Congratulations; we’re miners!

## Thinking in Parallel

The problem with our simple implementation of `generate_private_key/2` is that it’s slow.

While it’s true that the mining algorithm is inherently slow, there are many optimizations we could make to the code we’ve written. The most obvious improvement that comes to mind when using a “process-oriented” programming language like Elixir is to parallelize the mining algorithm across multiple processes.

However, parallelizing our mining algorithm presents an interesting set of challenges.

Each individual call to `generate_private_key/2` is completely synchronous and sequential. We won’t see much of a benefit by queuing up multiple concurrent calls to `generate_private_key/2` on the same CPU core. That said, while we’re running `generate_private_key/2` within a single process bound to a single CPU core, any other cores available to us are sitting idle.

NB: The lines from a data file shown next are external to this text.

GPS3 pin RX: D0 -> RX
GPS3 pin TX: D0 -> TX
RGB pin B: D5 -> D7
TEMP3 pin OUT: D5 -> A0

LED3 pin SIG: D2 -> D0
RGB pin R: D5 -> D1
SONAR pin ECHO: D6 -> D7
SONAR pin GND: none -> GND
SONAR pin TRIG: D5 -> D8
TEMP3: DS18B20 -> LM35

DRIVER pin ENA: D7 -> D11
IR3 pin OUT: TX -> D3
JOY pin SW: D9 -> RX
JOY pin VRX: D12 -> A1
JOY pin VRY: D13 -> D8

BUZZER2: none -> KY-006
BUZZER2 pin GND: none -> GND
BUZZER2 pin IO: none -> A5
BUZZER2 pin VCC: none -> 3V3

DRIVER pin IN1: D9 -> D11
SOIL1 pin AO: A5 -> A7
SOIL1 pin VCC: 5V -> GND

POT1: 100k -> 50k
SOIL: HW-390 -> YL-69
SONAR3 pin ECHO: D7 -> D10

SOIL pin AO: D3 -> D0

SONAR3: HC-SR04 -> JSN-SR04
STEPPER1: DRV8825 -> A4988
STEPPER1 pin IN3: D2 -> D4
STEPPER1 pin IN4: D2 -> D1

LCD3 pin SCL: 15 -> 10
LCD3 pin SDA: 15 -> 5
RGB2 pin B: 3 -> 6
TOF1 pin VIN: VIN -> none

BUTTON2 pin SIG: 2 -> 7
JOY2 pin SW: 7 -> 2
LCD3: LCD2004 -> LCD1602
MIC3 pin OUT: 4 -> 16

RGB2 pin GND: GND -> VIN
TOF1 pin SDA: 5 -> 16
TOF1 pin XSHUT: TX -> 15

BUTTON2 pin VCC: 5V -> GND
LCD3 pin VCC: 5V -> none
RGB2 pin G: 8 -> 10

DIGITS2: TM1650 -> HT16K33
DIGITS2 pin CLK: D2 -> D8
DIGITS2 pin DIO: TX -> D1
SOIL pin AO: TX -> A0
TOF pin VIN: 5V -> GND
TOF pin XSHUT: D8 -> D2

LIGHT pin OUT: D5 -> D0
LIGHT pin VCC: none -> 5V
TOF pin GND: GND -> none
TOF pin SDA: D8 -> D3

Ideally, we could simultaneously run as many instances of our `generate_private_key/2` execution as we have cores. The moment any of our parallel executions find a matching key, it would be returned to the caller.

## Creating a Stream of Parallel Tasks

Elixir’s little known (to me) `Task.async_stream/3` function is the tool we need to implement this functionality.

`Task.async_stream/3` expects an enumerable as its first argument and a function to be applied concurrently to each element in the enumerable. Each element in the enumerable will have the provided function applied to it in a new process.

If we squint our eyes a little, we can see that this gives us what we need. The “enumerable” we pass into `Task.async_stream/3` will really be an infinite stream of zero-argument anonymous functions. Each of those anonymous functions simply calls `generate_private_key/2`.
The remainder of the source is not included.